The investigators reported data from the GWTG-Resuscitation registry of CPR outcomes in thousands of North American hospital patients in two landmark studies, one of which was focused on children.
Dr. Berg was a co-author of the pediatric study, which was published recently in Circulation. After analyzing the hospital records of 3,419 children in the U.S. and Canada from 2000 through 2009, the investigators found that among children who suffered in-hospital cardiac arrest, more children than expected survived after prolonged CPR. Of those children who survived prolonged CPR — which is defined as lasting longer than 35 minutes — over 60 percent had good neurologic outcomes.
The conventional thinking has been that CPR is futile after 20 minutes, but these results challenge that, said Dr. Berg.

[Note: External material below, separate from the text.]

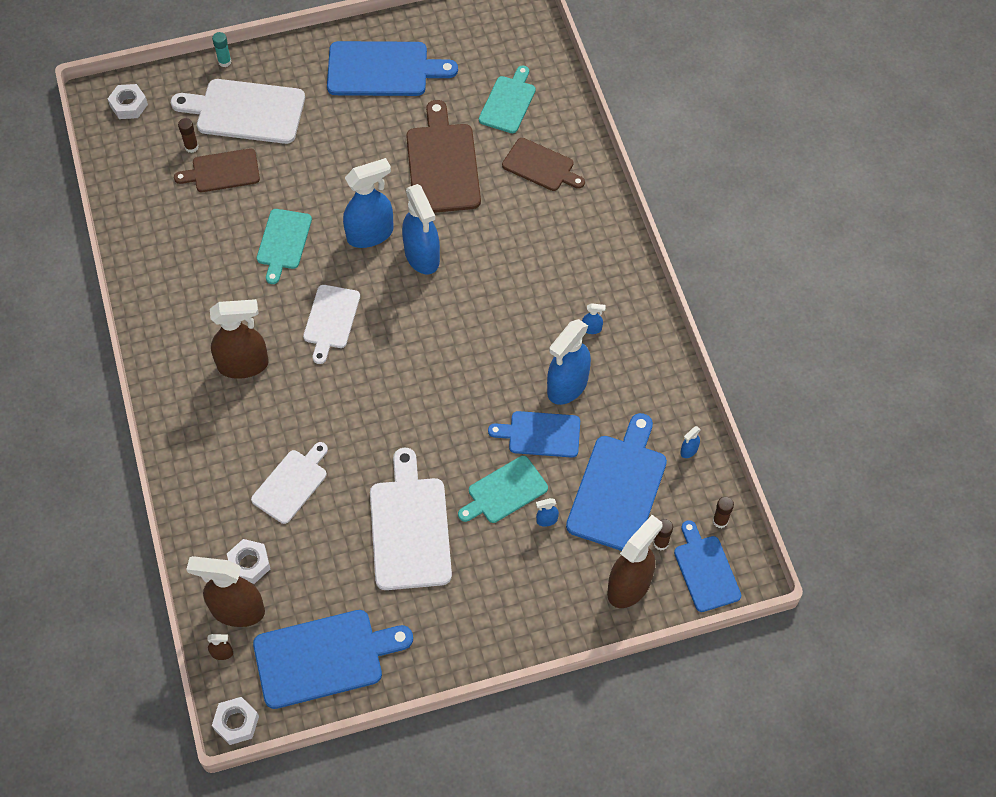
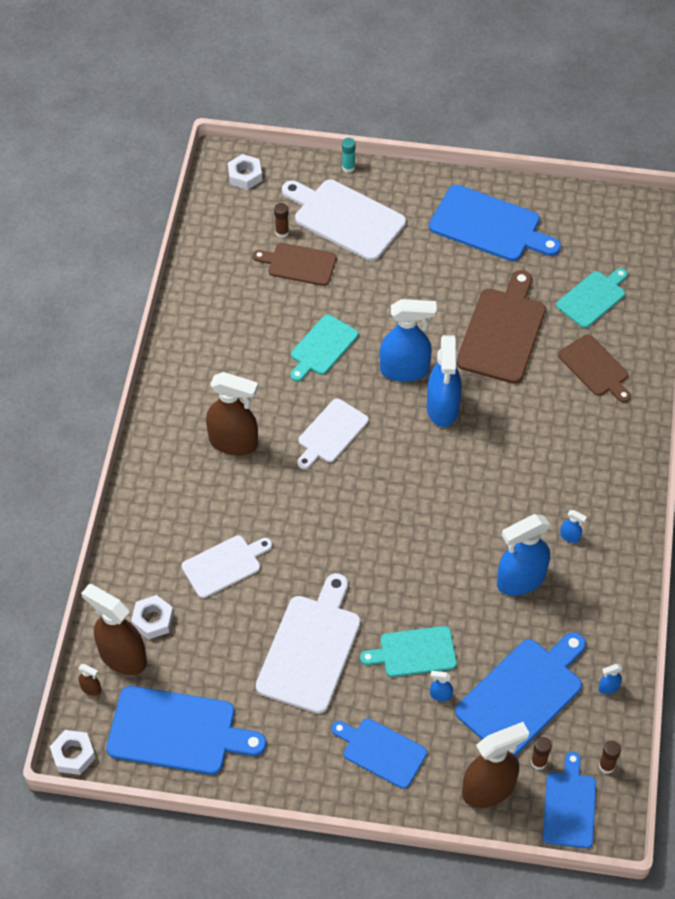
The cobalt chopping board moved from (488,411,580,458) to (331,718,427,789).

The pediatric results parallel those found in the second GWTG-R investigation, which examined 64,000 adult patients with in-hospital cardiac arrests between 2000 and 2008. That study showed patients at hospitals in the top quartile of median CPR duration (25 minutes), had a 12 percent higher chance of surviving cardiac arrest, compared to patients at hospitals in the bottom quartile of median CPR duration (16 minutes). Survivors of prolonged CPR had similar neurological outcomes to those who survived after shorter CPR efforts.
The American Heart Association and American Stroke Association named the Lancet study as the top finding of the year in heart disease and stroke research in its annual list of major advances.